I’m always on the lookout for easy recipes to make on Sundays that will last for a couple meals. But I don’t like to make a giant lasagna or heavy pasta dish. I like things that are fresh and healthy, so I don’t feel weighed down. I also like meals I can take for lunch that don’t require a knife, or using different dishes, or a lot of heating up.
This is Molly Wizenberg’s (Orangette) recipe for chickpea salad from the latest issue of Bon Appetit. It’s very simple, but there are some key points to it:
- Use good ingredients. There are only a handful of things in it, so use organic or high-quality chickpeas. Use really good olive oil. Use fresh garlic. Use fresh parmesan.
- A single serving isn’t much and won’t last you more than one meal. Double or triple the recipe to make it last longer.
- Add whatever you like!The first time I made this, I added some leftover lamb and chard leaves. This time, I sauteed some chicken breasts and wilted some beet greens. More protein makes this salad heartier and more of a whole meal.

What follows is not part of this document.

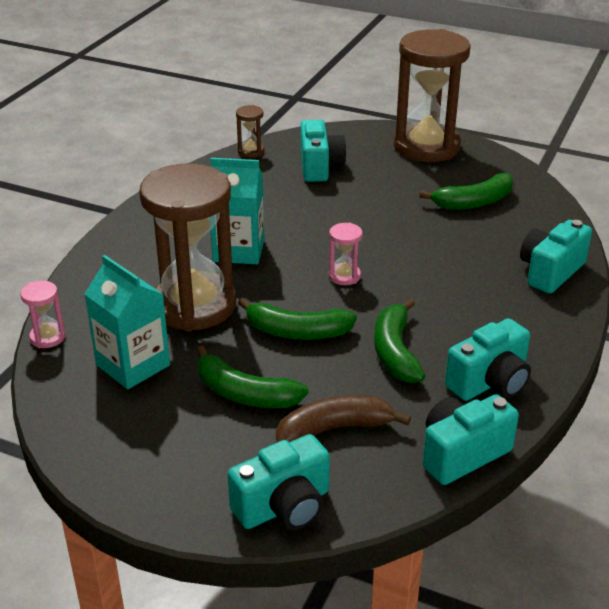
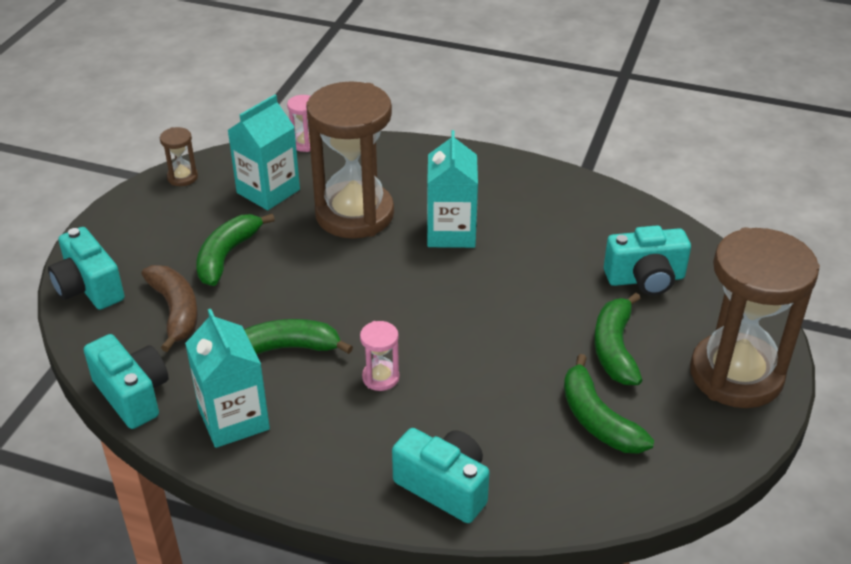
camera: 85 degrees right, 5 degrees up
(251, 151) = (663, 223): brown hourglass -> brown hourglass (182, 177)
(297, 332) = (315, 281): green banana -> green banana (614, 348)
(344, 276) = (413, 309): pink hourglass -> pink hourglass (380, 377)
(490, 382) = (234, 419): turquoise camera -> turquoise carton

- 1 15- to 15 1/2-ounce can chickpeas (garbanzo beans), rinsed, drained
- 2 tablespoons chopped fresh basil
- 2 tablespoons chopped fresh Italian parsley
- 2 tablespoons fresh lemon juice
- 4 teaspoons extra-virgin olive oil
- 1 small garlic clove, pressed
- 1/3 cup (packed) freshly grated Parmesan cheese
- Coarse kosher salt
Combine rinsed and drained chickpeas, chopped fresh basil, chopped Italian parsley, fresh lemon juice, extra-virgin olive oil, and pressed garlic clove in medium bowl. Add grated Parmesan cheese and toss gently to blend all ingredients thoroughly. Season chickpea salad to taste with coarse kosher salt and freshly ground black pepper. DO AHEAD Chickpea salad can be made 4 hours ahead. Cover and refrigerate. Serve salad chilled or at room temperature.